The most interesting finding revealed in the literature review was the different age distribution between sexes. The median age for male patients was significantly younger than that of female patients. Simply put, intracranial capillary hemangioma manifests itself mainly in male infancy to childhood and in female adolescence to adulthood. This finding is important in pediatric oncology because meningioma and hemangiopericytoma are also extremely rare in children, especially those under 10 years old. If clinicians detect a well-enhanced, dural-based, extra-axial mass on neuroimaging in children, they should consider the possibility of capillary hemangioma.

The majority of common cutaneous capillary hemangiomas exhibit a self-limited course and spontaneously regress around school age [1, 17]. Therefore, treatment can be reserved for large, disfiguring, or symptomatic lesions. Abe et al. [8] have reported the curious spontaneous regression of multiple intracranial capillary hemangiomas after resection of the largest or symptomatic lesions in two patients. However, all reported intracranial capillary hemangiomas were symptomatic and required urgent treatment, except for two young infants with lesions found incidentally before symptom development. A report even exists of fatal subarachnoid hemorrhage from a capillary hemangioma located in the cistern [10].

Two female patients were diagnosed with intracranial capillary hemangioma during pregnancy, raising questions regarding the hormonal influence on the pathogenesis of the lesion [11, 14]. Simon et al. [11] have attributed the coincidence of pregnancy and the symptomatic vascular lesion to increased vascular volume during pregnancy rather than to hormonal effects, because another study has shown that capillary hemangioma lacks estrogen and progesterone receptors [19]. Smith and Skelton [14] have also reported that immunostaining for progesterone receptor was almost negative in intracranial capillary hemangioma. However, the age difference between sexes and the increased incidence in females after adolescence indicate that some hormonal influences may contribute to the clinical manifestations of the disease.

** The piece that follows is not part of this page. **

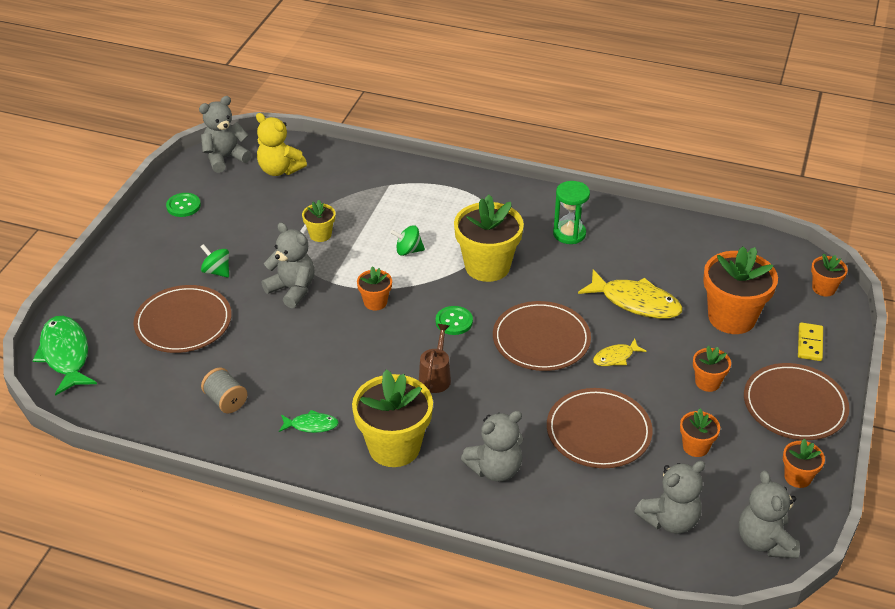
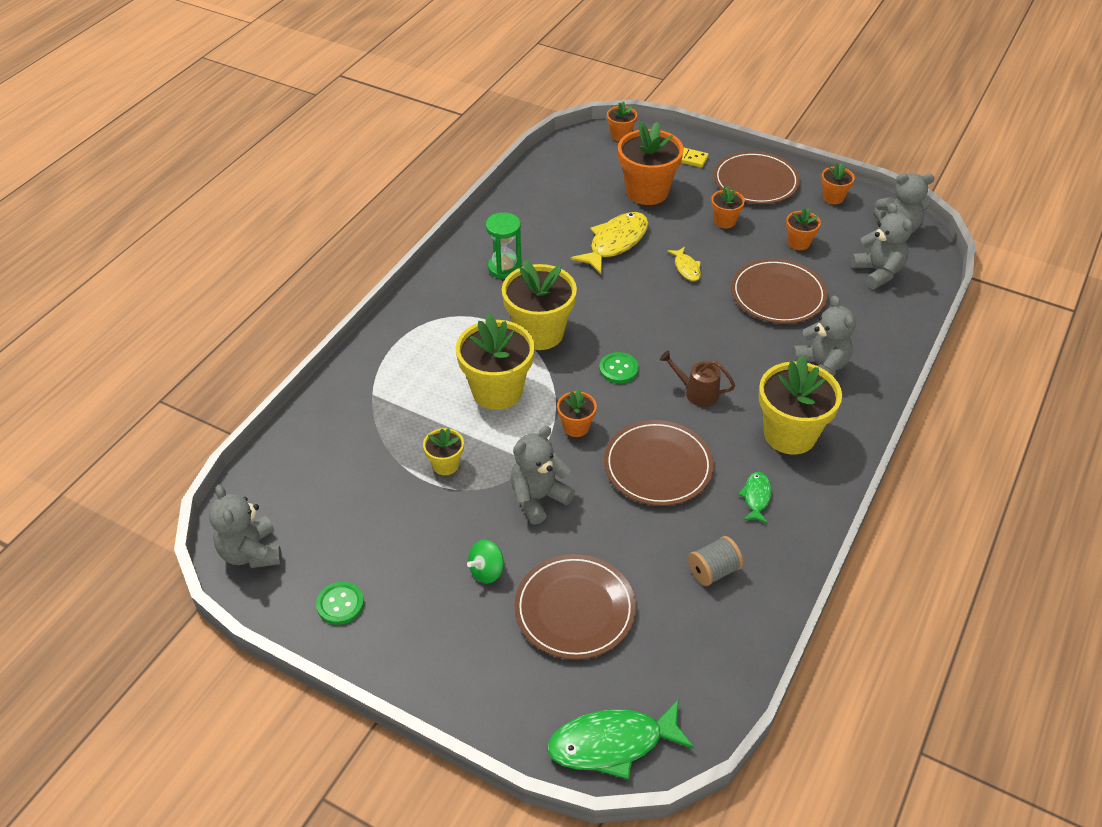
camera: 80 degrees left, 5 degrees up
(279, 170) = (301, 495): yellow teddy bear -> none
(408, 251) = (497, 391): green spinning top -> yellow flower pot
(541, 339) = (655, 311): brown plate -> brown plate (658, 466)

To date, complete surgical resection has yielded excellent results. Two patients experienced progression of the lesion after incomplete surgical resection. The positive 11C-methionine PET finding (case I) and high Ki-67 index (case IV) in our patients also raise concerns about the tumor-like aggressiveness of these lesions. Therefore, complete resection is the key for treatment of symptomatic lesions. Radiation therapy, despite limited use thus far, also provided favorable lesion control and should be considered for unresectable or incompletely resected lesions.

Conclusions

The majority of intracranial capillary hemangiomas develop near major venous sinuses and are found in male infants/children and female adolescents/young adults. The early age of onset, lesion locations near the major venous sinuses, and atypical MR findings such as multiple signal voids or intralesional hemorrhage can be helpful in differentiating capillary hemangiomas from meningeal tumors. Capillary hemangioma should be considered in the preoperative diagnosis of extra-axial, contrast-enhancing mass lesions, especially in children and adolescents.